種清豊のフォトコラムコラム・ギャラリー
2015.01.23【Vol.202】
今回ご紹介のカメラは大成光機(大由光学と成増光機が1950年代に合併した)が1958年に発売したWelmy Wideです。ボディーのほとんどを金属部品で仕上げており、デザイン性に優れた一台です。カメラ正面から見て取れるエプロン部分の独特の形状と本体の多くは当時の日本製カメラ同様に輸出されたようで、日本国内で中古が市場に出ることが少ないカメラです。とはいえ希少価値が高いカメラかというとそのようではなく、単に壊れた、安かったため雑に扱われて失われたものも多いのではと思います。
1950年代にオリンパスワイドをさきがけとして、国産カメラメーカーよりいくつかのワイド専用機カメラが登場しました。その中の一つがこのWelmy Wideでした。

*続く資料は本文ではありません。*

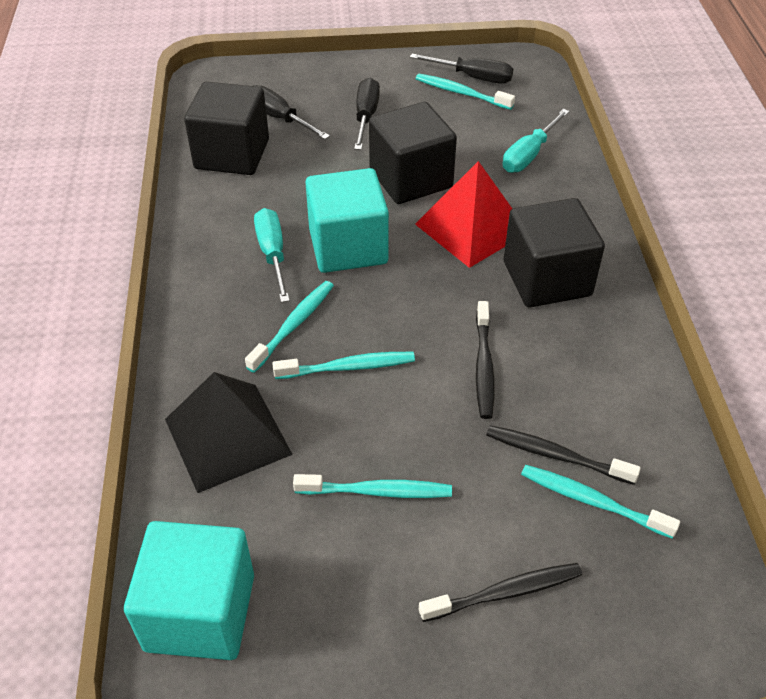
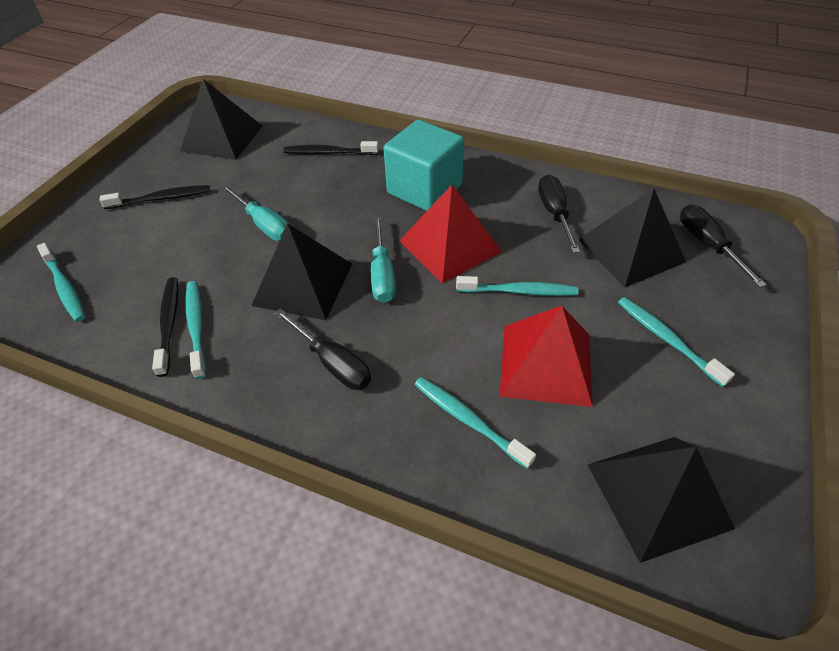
black cube: 3 -> 0
black pyramid: 1 -> 4
red pyramid: 1 -> 2
turquoise cube: 2 -> 1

レンズはTaikor35mm F3.5、直径が2センチ強の極薄の強い曲率を持った凸レンズをフロントレンズに採用しています。お世辞にもすこぶる描写がシャープとはいえないのですが、当時は標準レンズを搭載するカメラがほとんどの中、広く撮影できるワイド専用機は重宝されたのかもしれません。機能はいたってシンプルでシャッター速度はスローなしのB及び1/25~1/200の4速です。距離計なしの目測カメラですので、被写界深度を利用したスナップ向けの機種と考えられ、距離表示に∞を黄色12ft(4.7m)の部分を赤に色分けして素早い距離環操作を狙っています。ちなみにシャッター速度はボディー正面とボディー上部の2箇所で確認可能で、カメラの中身を見ないと解らないのですが、その小さな金属製の鎖を使用した連動機能が凝っています。当時はカメラメーカーごとの個性やこだわりが強く残る時代なので、この時代のカメラは本当にみていて飽きないモノが多いです。また、薄暗く見にくいのですが、コントラストをつけて35mm視野の表示を少しでも視認しやすくさせるよう色付きのガラスを採用したファインダーには、設計者の熱心さをうかがうことができます。なお、Welmy Wide はStar Liteという名称でも販売されていたようですが(主に輸出専用と考えられます)、同一名のカメラが大和光機より出ているので混同してしまいそうです。
今回のWelmy Wideはちょっとマイナーな国産カメラでしたが、このほかにもまだまだ個性の強いカメラがどこかに隠れているかもしれません。